Prior to the start of the spring season last year, the Virginia High School League implemented a new rule that placed stricter limitations on the number of innings that high school pitchers could throw in a given time period.
Under that rule -- which remains in effect this season -- pitchers can throw no more than nine innings in a single game and cannot pitch more than 14 innings in a seven-day period.
The rule also lays out how many days pitchers are required to rest after pitching a certain number of innings. Two or three innings pitched requires a day of rest, and tossing four to seven innings in a given outing requires two days of rest, after which the pitcher can throw a maximum of two innings (that same pitcher can throw three innings on three days rest and the maximum number after four days). The restrictions for throwing eight or nine innings in a game are similar to if a pitcher threw four to seven innings, although the resting period is increased by one day. (For example, three days of rest are required to throw two innings, and so on.)
The limitation was put in place with the safety of players in mind, although, interestingly enough, the rule does not take into consideration the number of pitches a player has thrown.
Longtime Strasburg baseball coach Jeff Smoot, who served on the VHSL Baseball Pitching Policy Committee that drew up the new limitations, said the rule change drew some opposition, mainly in the form of coaches who felt their pitching staffs would be stretched thin because of the rule. Smoot said the committee's response was simple enough -- develop more pitching.
"It will reward teams that have a little more depth in their pitching staff, and I don't think that's a bad thing," Smoot said on Wednesday.

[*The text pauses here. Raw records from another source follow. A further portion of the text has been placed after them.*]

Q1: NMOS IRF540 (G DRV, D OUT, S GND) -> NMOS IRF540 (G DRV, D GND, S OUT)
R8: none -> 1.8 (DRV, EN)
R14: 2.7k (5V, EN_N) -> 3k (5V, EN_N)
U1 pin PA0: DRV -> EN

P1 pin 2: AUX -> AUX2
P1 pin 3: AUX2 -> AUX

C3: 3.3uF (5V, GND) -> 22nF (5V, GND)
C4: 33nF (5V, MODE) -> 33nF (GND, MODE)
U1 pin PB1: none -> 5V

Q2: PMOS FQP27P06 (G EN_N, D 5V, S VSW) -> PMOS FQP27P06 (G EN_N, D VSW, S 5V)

The newly implemented rule seemed to go over well enough in the area last season -- if local coaches were struggling to find capable arms on a game-by-game basis, they weren't making much of a fuss about it.
But this season could bring even bigger stress to teams' pitching staffs. Most schools are already falling behind in their spring schedules due to the weather, and some local baseball teams have already had as many as four or five games postponed in the first two weeks of the season.

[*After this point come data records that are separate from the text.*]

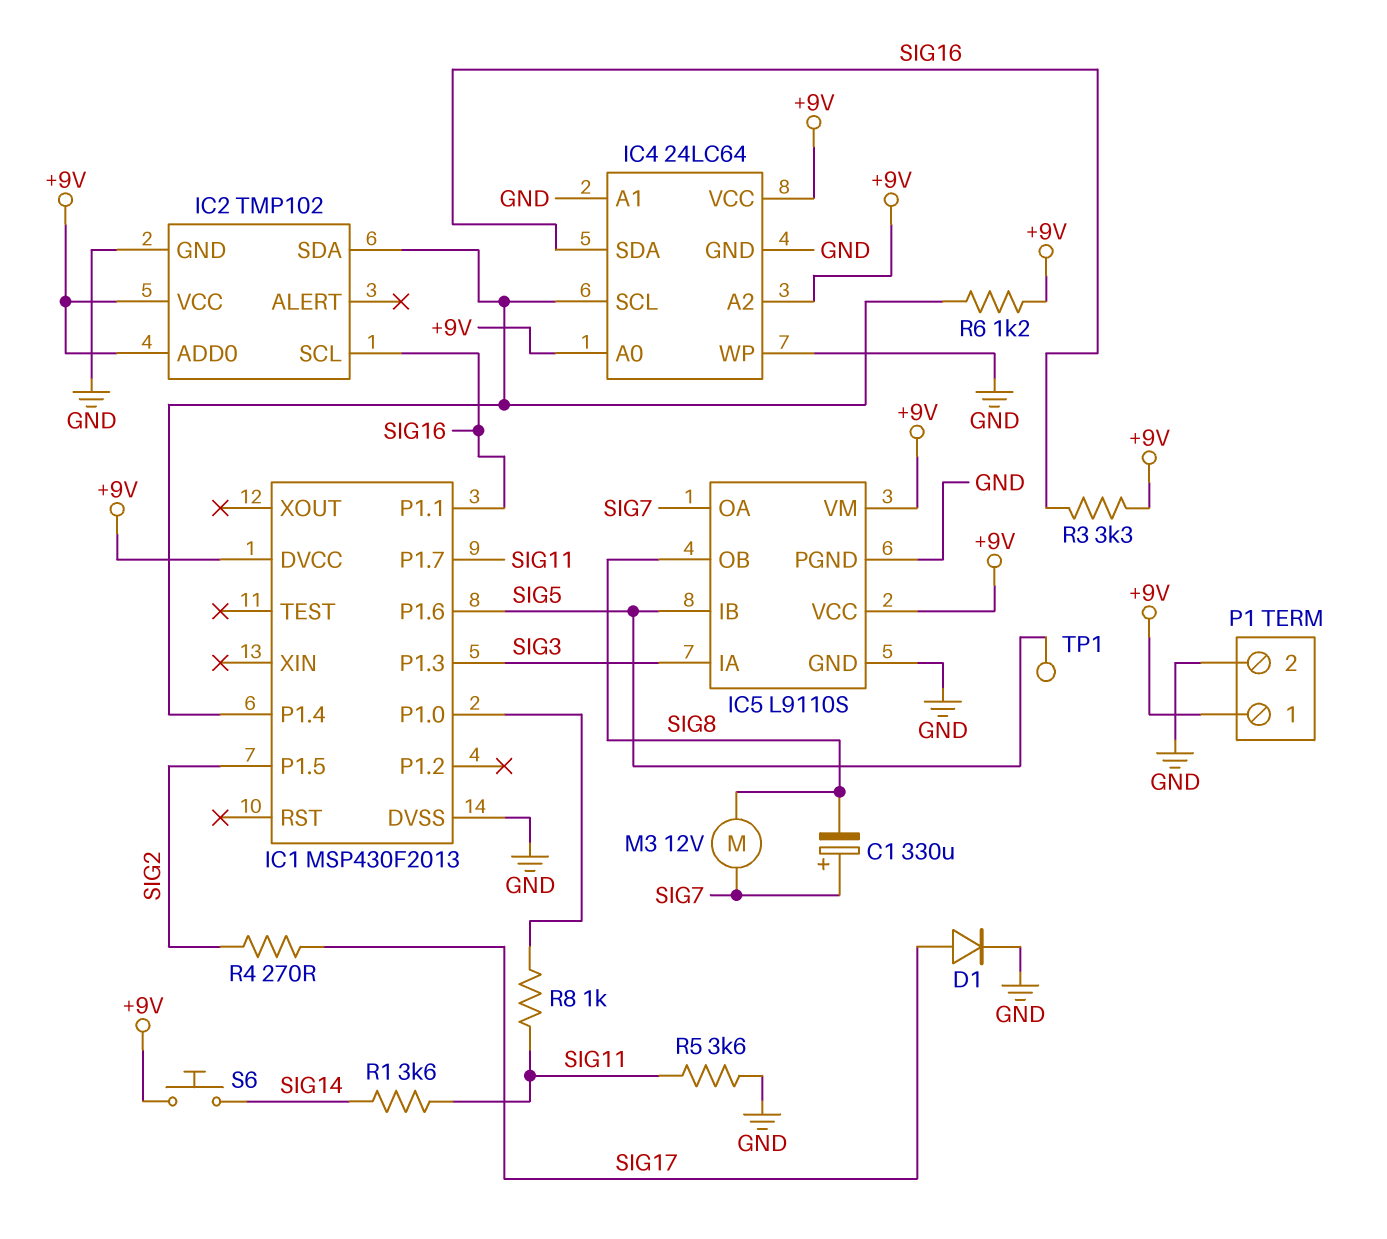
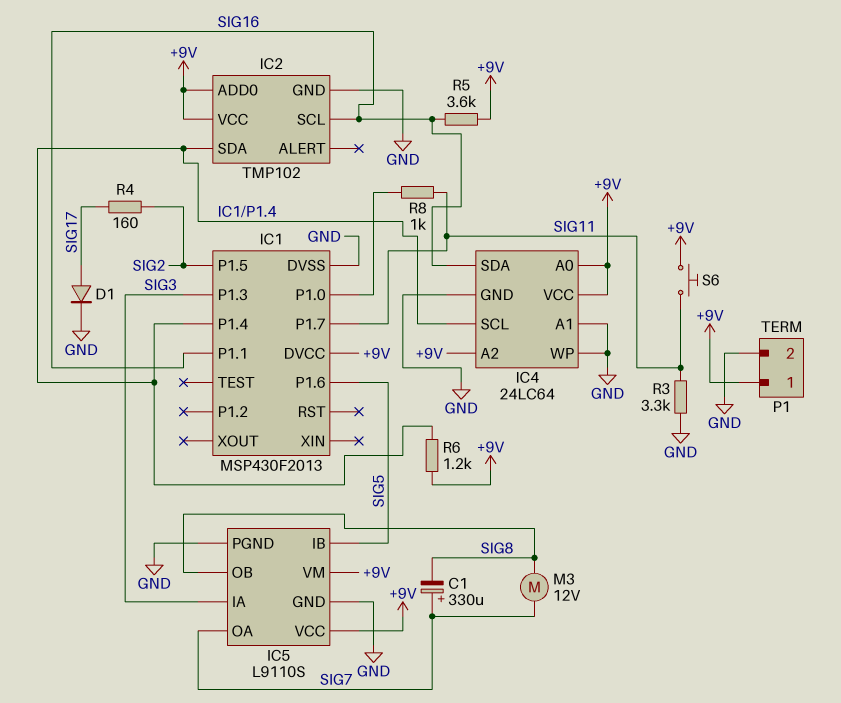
R1: 3.6k (SIG11, SIG14) -> none
R3: 3.3k (+9V, SIG16) -> 3.3k (GND, SIG11)
R4: 270 (SIG2, SIG17) -> 160 (SIG2, SIG17)
R5: 3.6k (GND, SIG11) -> 3.6k (+9V, SIG16)
S6: button (+9V, SIG14) -> button (+9V, SIG11)
TP1: test point (SIG5) -> none

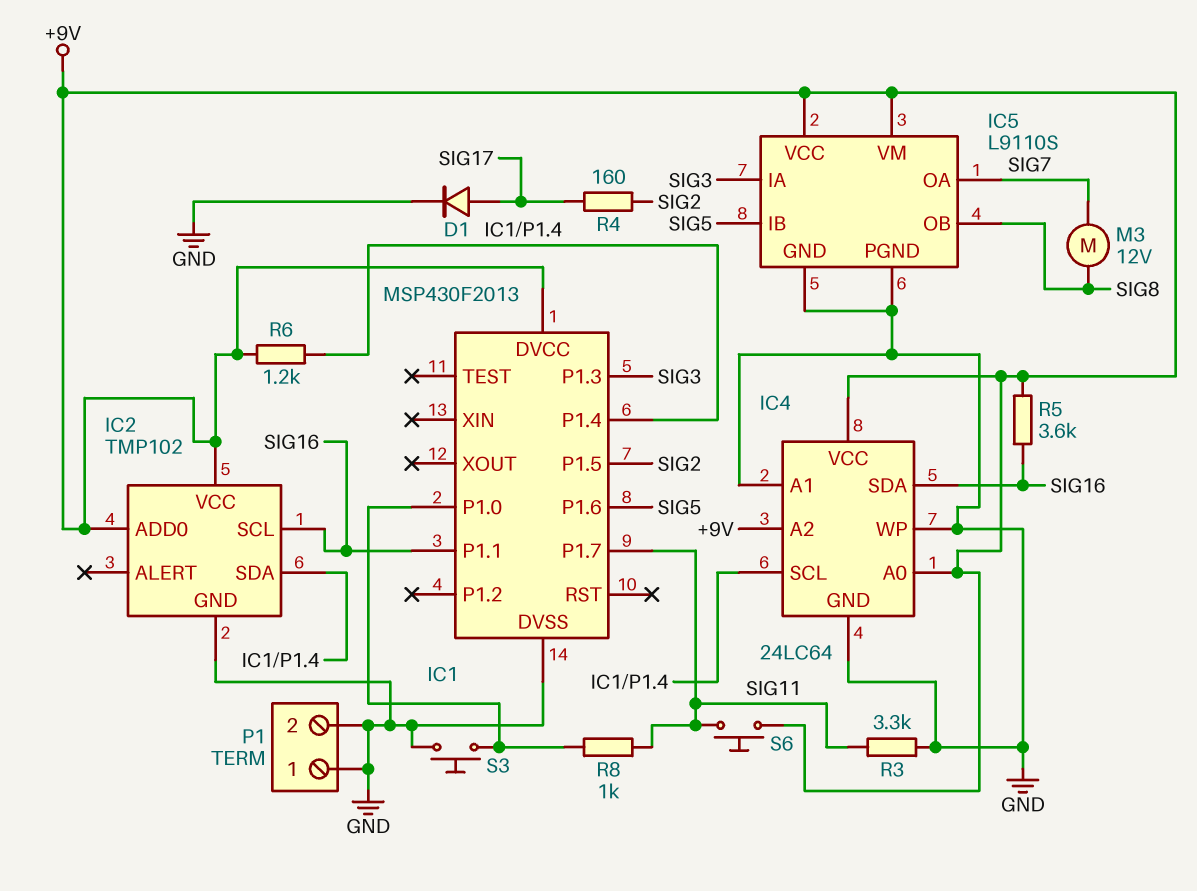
C1: 330uF (plus SIG7, minus SIG8) -> none
P1 pin 1: +9V -> GND
S3: none -> button (GND, IC1/P1.0)

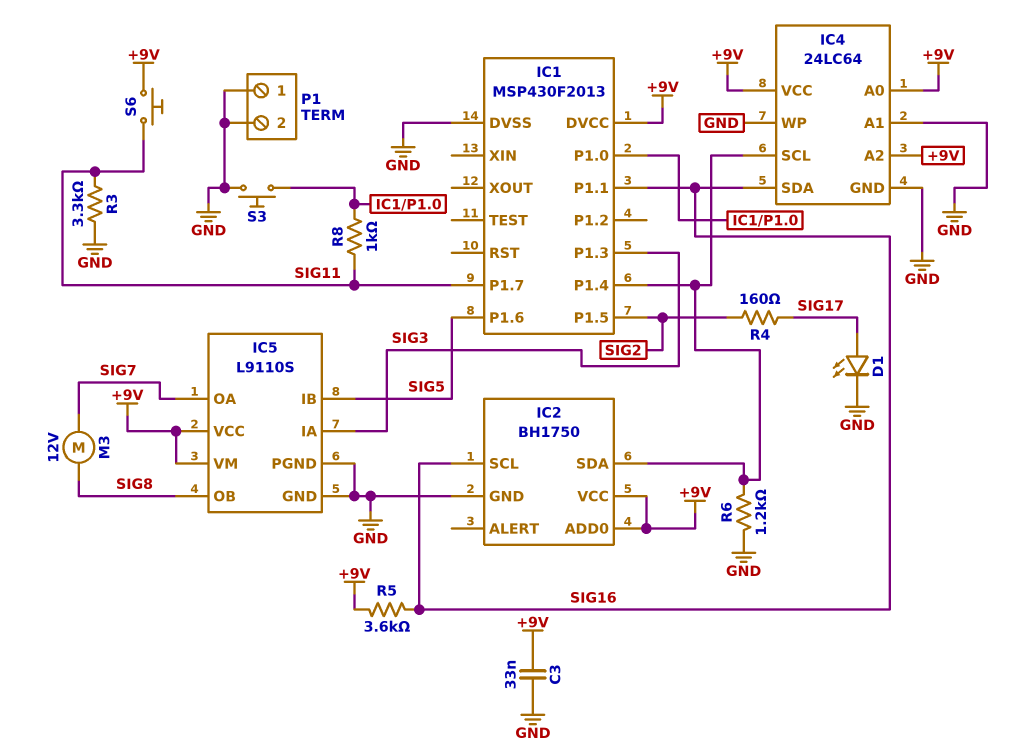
C3: none -> 33nF (+9V, GND)
D1: diode (A SIG17, K GND) -> LED (A SIG17, K GND)
IC2: TMP102 -> BH1750
R6: 1.2k (+9V, IC1/P1.4) -> 1.2k (GND, IC1/P1.4)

Many of those games -- specifically the ones against district opponents -- need to be made up at some point this season, which will put teams in situations where they are playing three and even possibly four games in a week consistently if the weather continues to wreak havoc with schedules. That means most teams will be dipping into their sixth, seventh and eighth pitchers during some games, if they even carry that many.
But coaches are not panicking just yet.
Smoot said he is confident that Strasburg has enough pitching experience for the Rams to trot out a reliable arm no matter how deep they have to dig into their arsenal, and Warren County coach Vernon Mathews said the Wildcats have the "most depth we've had since I've been here, pitching-wise."
Skyline coach Jay Barnes and Stonewall Jackson coach Mike Lenox also said they have plenty of arms on their respective pitching staffs to ride out the grueling schedule that is sure to come.
Sherando coach Pepper Martin said the Warriors -- despite having some uncertainty behind their top three starting pitchers -- have always found ways to successfully use a lot of different arms even before the new innings limitation was put in place, and Central head coach Donn Foltz said the Falcons are doing "the best we can," but that the situation will now require "more thinking" and a little bit of luck.
Teams haven't seen much of that luck so far in regards to the weather, and it will be interesting to see how teams cope if the scheduling situation starts to get any worse. Central has already been forced to cancel its four-team baseball tournament that was scheduled for today due to the concern of some teams playing five games in a week, and other local teams may have to abandon future make-up games for the same reasons.
Local baseball teams have eight weeks remaining in the regular season before conference tournaments are to be held during the last week of May, and more postponements during that span are almost certainly a guarantee. The "lucky" teams have gotten to play two baseball games in the first two weeks, which means there is plenty of baseball to be played over the next three months.
I guess coaches will find out soon if their pitching staffs are truly as deep as they think they are.